Funny is maybe the last thing people would call commercial flight these days. That was different thirty years ago, when Airplane! became the fourth highest grossing film of 1980. Looking back now, the tongue-in-cheek comedy reminds us of a time when air travel was casual and relaxed... even when there's no one to fly the plane.

Airplane!'s slight story follows former pilot Ted Striker (Robert Hays) as he boards a jet plane, part of his plan to win the affections of stewardess Elaine Dickinson (Julie Hagerty).
The flight starts easily enough -- a flight attendant sings to an ill child, two Afro-headed men converse in friendly jive, and an elderly lady chats up Ted as he nervously takes his seat beside her. Soon thereafter, though, a food-poisoned dinner is served and half the plane -- including Captain Clarence Oveur (Peter Graves) and his co-pilot, Roger Murdock (Kareem Abdul-Jabbar) -- falls violently ill.

Fortunately, there is a doctor on board, Barry Rumack (Leslie Nielsen). Unfortunately, he's woefully inept. Otto, the inflatable auto-pilot, doesn't help much either. If only someone onboard knew how to fly a plane... oh wait, Ted does! Can he stop reminiscing about Girl Scout bar fights in time to wade through the convulsing, gas-soaked, panic-stricken, and sometimes randomly topless passengers and helm the cockpit?

All initially seems to be well for co-pilot Roger Murdock (a not-yet-bald Kareem Abdul-Jabbar) and Captain Clarence Oveur (Peter Graves). Things aren't less stressful on the ground for air traffic controllers McCroskey (Lloyd Bridges) and Kramer (Robert Stack).

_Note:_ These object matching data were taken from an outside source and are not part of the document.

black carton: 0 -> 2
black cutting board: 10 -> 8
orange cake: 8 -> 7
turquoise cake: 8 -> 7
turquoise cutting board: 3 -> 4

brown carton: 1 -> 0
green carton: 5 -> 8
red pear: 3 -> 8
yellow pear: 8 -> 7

Airplane! is of that special and rare brand of comedy that addicts with its deliciously silly balderdash. Like Clue, The Naked Gun, and Monty Python and the Holy Grail, the film revels in puns, randomness, and deadpan absurdity. The genre is underserved, particularly outside Mel Brooks' catalog, probably because it requires a very delicate balance of frivolity and dryness to work. Happily, Airplane! nails that balance with master-class finesse.

Despite the fact that it's right up my alley and widely considered one of the greatest comedies of all time, I somehow failed to see Airplane! until earlier this year. I already knew many of the jokes and gags beforehand, but I'm pleased to report that I'm in lockstep agreement with the majority. The movie is not only hilarious, but also nimble in its ability to privilege our innermost inanity as worthy of indulgence.

Having previously been released on DVD in 2000, in 2005 as a "Don't Call Me Shirley!" Edition and in 2008 with "I love the 80's" packaging and CD sampler, Airplane! made its Blu-ray debut at the end of September. While Paramount will likely give it a wide release in the future, the disc is currently a Best Buy exclusive. Never fear; we still have it covered here!

Airplane! Blu-ray cover art - click to buy from Amazon.com Blu-ray Disc Details

1.78:1 Widescreen
5.1 DTS-HD MA (English), Dolby Digital Mono 2.0 (French, Spanish, Portuguese)
Subtitles: English, English for Hearing Impaired, French, Spanish, Portuguese
Not Closed Captioned; Extras Not Subtitled
Release Date: September 25, 2011 / Suggested Retail Price: $19.99
Single-sided, dual-layered disc (BD-50)
Blue Eco-Friendly Keepcase in Lenticular Cardboard Slipcover
Also available as "Don't Call Me Shirley!" Edition DVD ($12.98 SRP)
and on Amazon Instant Video
Previously released as DVD (2000) and I love the '80s DVD (2008)

VIDEO and AUDIO

The 1080p, 1.78:1 transfer is good but less than stellar. Paramount fortunately hasn't overworked the picture into something hyper-glossy, but grain is nevertheless a bit on the heavy side. That's particularly true in darker shots, though black levels are otherwise presented with mostly satisfactory depth and contrast. There's a pleasing degree of detail in the picture, but that's offset to some extent by almost-fading coloration. Drawbacks notwithstanding, this is surely the best Airplane! has looked on home video, and the nature of its production is such that the movie is never going to be a candidate for the top-ranked transfer in your collection.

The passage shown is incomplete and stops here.